2022年6月10日、F1第8戦アゼルバイジャンGPが首都バクーの市街地サーキットで開幕する。前戦モナコGPの予選で速さを見せながらレッドブルに悔しい敗退を喫したフェラーリが、ここでどう戦うか注目される。シーズンも中盤戦、大事な勝負どころに差し掛かってきた。

さまざまな要素が組み合わされた興味深いグランプリ

先週のモナコGPに続き、今週はアゼルバイジャンGPが開催される。どちらも市街地コースなのだがその特性は大きく異なる。

アゼルバイジャンGPが行われるバクー市街地サーキット(Baku City Circuit)は、「テクニカルなモナコと、高速なモンツァをひとつにしたようなコース」とも言われ、セクターごとにコース特性が変化することでも知られる。
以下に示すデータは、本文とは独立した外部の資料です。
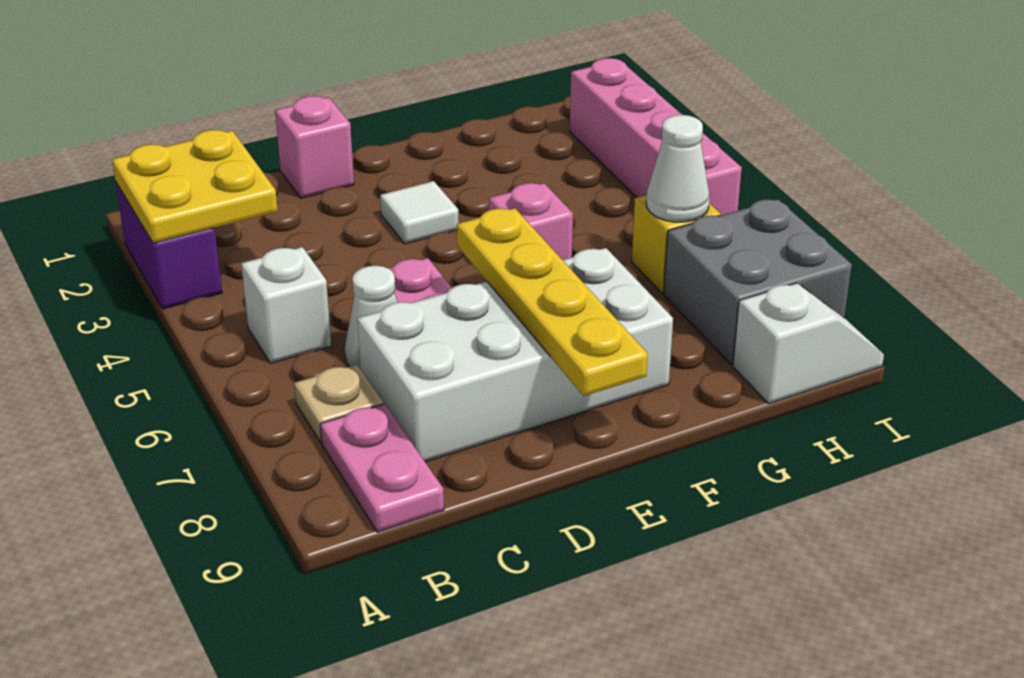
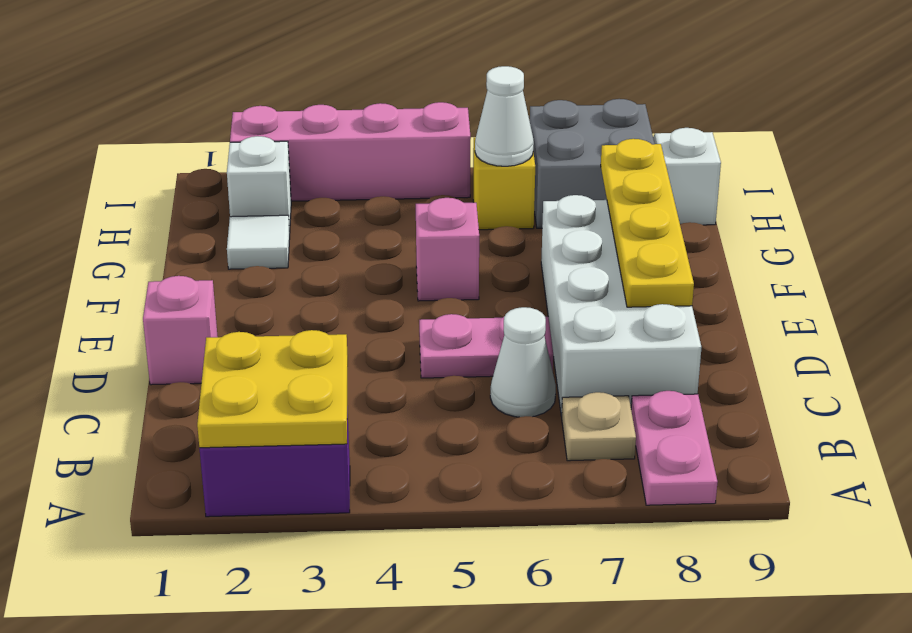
white brick B5 level 1 -> white brick H2 level 1
pink plate B8:B9 level 1 -> pink plate A8:B8 level 1
white tile E3 level 1 -> white tile G2 level 1
yellow plate E6:E9 level 2 -> yellow plate D8:G8 level 2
近代的な建物が並ぶなかをフラットで直角コーナーが続くセクター1、旧市街を周るように狭く曲がりくねったセクター2、カスピ海に面したほぼ直線の広い道をアクセルペダル全開で駆け抜けるセクター3を組み合わされた難しいコースレイアウトだ。

画像: バクー市街地サーキットのコース図。全長は約6kmと長く、変化に富んでいることがわかる。

バクー市街地サーキットのコース図。全長は約6kmと長く、変化に富んでいることがわかる。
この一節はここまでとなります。